2022 Fiscal Year Annual Research Report
Human-like continual robot learning based on three-level computational energy cost regulation
Project/Area Number |
22H03670
|
Allocation Type | Single-year Grants |
Research Institution | Osaka University |
Principal Investigator |
OZTOP Erhan 大阪大学, 先導的学際研究機構, 特任教授(常勤) (90542217)
|
Project Period (FY) |
2022-04-01 – 2025-03-31
|
Keywords | Lifelong Robot Learning / Learning Progress / Knowledge Transfer / Multitask Learning / Symbol Formation |
Outline of Annual Research Achievements |
In the first year of the project an appropriate robot simulator environment is selected (Pybullet) and the software platform for Lifelong Robot Learning (LRL) model has been developed on it.

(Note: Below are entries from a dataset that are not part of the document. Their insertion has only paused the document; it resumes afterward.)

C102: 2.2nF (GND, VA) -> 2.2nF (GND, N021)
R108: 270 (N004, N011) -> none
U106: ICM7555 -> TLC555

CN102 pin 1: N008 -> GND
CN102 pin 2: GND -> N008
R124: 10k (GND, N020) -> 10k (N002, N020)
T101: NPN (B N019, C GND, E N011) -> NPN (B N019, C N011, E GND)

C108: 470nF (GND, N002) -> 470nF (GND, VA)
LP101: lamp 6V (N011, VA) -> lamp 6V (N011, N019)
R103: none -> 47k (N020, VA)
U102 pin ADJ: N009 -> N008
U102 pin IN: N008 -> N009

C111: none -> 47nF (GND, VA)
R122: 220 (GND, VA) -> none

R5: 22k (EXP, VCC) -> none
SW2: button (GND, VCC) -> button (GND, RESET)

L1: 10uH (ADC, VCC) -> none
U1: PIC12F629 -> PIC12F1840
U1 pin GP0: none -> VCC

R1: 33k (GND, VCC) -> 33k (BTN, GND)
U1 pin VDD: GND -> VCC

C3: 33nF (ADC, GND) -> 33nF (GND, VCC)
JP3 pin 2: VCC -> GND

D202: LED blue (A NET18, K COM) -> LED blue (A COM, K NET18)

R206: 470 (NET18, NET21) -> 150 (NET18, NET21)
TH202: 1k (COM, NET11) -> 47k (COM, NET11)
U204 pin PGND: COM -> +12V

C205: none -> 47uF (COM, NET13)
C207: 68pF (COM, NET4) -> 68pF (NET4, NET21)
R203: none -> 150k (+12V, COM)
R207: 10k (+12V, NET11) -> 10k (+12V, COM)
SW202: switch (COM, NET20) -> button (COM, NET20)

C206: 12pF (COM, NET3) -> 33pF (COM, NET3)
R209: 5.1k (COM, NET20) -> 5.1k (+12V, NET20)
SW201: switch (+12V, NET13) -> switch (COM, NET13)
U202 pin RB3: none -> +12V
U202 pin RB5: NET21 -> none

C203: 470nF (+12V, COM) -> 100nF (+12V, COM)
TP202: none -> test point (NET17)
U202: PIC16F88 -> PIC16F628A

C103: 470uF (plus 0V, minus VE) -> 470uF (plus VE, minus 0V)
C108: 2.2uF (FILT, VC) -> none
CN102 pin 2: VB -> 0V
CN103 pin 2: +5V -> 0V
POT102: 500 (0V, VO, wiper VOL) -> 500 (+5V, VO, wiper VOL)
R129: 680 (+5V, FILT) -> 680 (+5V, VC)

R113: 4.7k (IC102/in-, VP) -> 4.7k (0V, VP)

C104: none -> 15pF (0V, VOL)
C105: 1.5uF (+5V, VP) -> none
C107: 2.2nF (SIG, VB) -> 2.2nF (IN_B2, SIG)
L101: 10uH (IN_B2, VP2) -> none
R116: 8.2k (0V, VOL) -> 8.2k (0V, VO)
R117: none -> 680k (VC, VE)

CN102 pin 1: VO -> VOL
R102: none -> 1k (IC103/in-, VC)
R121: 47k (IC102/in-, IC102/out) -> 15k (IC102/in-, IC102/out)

A robotic arm with three tasks (T1,T2,T3) is considered for LRL. The robot action is modeled as hitting objects with different angles. LRL tasks are set as the prediction of the effects of the actions in the three different environments, free space (T1), wall with changing orientation (T2) , L-shaped wall with changing orientation (T3). Task execution is based on Learning Progress (LP) whereas ‘neural cost’ consideration is left for next year. A basic knowledge transfer architecture is developed among the neural networks of each task. The symbol formation component is also explored but not incorporated into the simulated LRL model. Parallel to the development of the LRL model, supporting work is conducted and several publications are produced, and a workshop in IROS 2022 is held together with collaborators. In one line of research, work on symbol formation by the use of discrete units in the latent layers of deep neural networks is studied [2]. In addition, a work on robotic trust is conducted with collaborators which uses ‘neural computational cost’ for forming trust in social partners [3]. Therefore the LRL model can be extended to include trust formation, even though it was not directly part of the initial proposal. In addition, for supporting human-robot related tasks some work is devoted to teaching robots how to correct errors based on human demonstration.
|
Current Status of Research Progress |
Current Status of Research Progress
2: Research has progressed on the whole more than it was originally planned.
Reason
The current work is focused on (1) building the main software architecture to test the developed ideas, (2) developing new neural architectures for symbol formation and their usable deployment in Lifelong Robot Learning (LRL), (3) building neural architectures to enable knowledge transfer without a priori knowledge of task execution order (4) developing methods for Intrinsic Motivation (IM) based on Learning Progress (LP) and Neural Cost of Computation (NCC) (5) improving learning speed by using Active Learning. The last research focus was not explicitly given in the project proposal. As the robots need to learn by themselves it is important to accelerate learning by choosing the actions cleverly. In the research in the first year, we noted two less explored areas in the literature that this project can contribute to. The first one is the connection between Learning Progress (LP) and Neural Cost of Computation (NCC) and Active Learning. The second one is to address how to realize multi-task learning with unknown partial learning regime such as T1, T2, T1, T3, T2,T1, T3 … in a, for example, 3-task learning scenario. Overall, the project is progressing well in the scientific investigations of (2-4). The infrastructure building task of (1) has been delayed for finding a fast simulator that is sufficiently open and reliable for multi-task learning. Some considerable time is spent on making the simulator work in long-time scales with tasks exchanging without restarting the simulator and task learning.
|
Strategy for Future Research Activity |
The second year of the project will focus on these research items:
Integration of Neural Computational Cost (NCC): NCC will be integrated into Lifelong Robot Learning (LRL) for (1) task selection and (2) neural network learning by the introduction of explicit regularization aiming for low cost computation/task learning. The current status is at a stage where NCC can be addressed early in the summer of 2023. Integration of Symbol/Concept based Knowledge transfer:The existing know-how on symbol and concept formation will be integrated into the LRL model. In particular, research is needed on how to represent knowledge in a resource economical way and for developing algorithms for efficient access to that knowledge. To give an example, when a new task is engaged how the robot cognitive system should know which piece of information is more likely to be useful in solving the task? More Complex Multi-task Learning Scenarios: The range of the simulation will be extended to include tasks which are far more different from each other. In particular, tasks that require different loss functions must be considered for a general LRL architecture. Incorporation of Reinforcement Learning (RL) Tasks: An important set of tasks for a robot is its learning ability based on rewards. In the first year, only supervised learning tasks have been considered. In the second year, this will be extended to cover RL tasks with knowledge transfer when task sequence is unspecified and partial learning is allowed as in the spirit of developmental learning and LRL architecture aimed.
|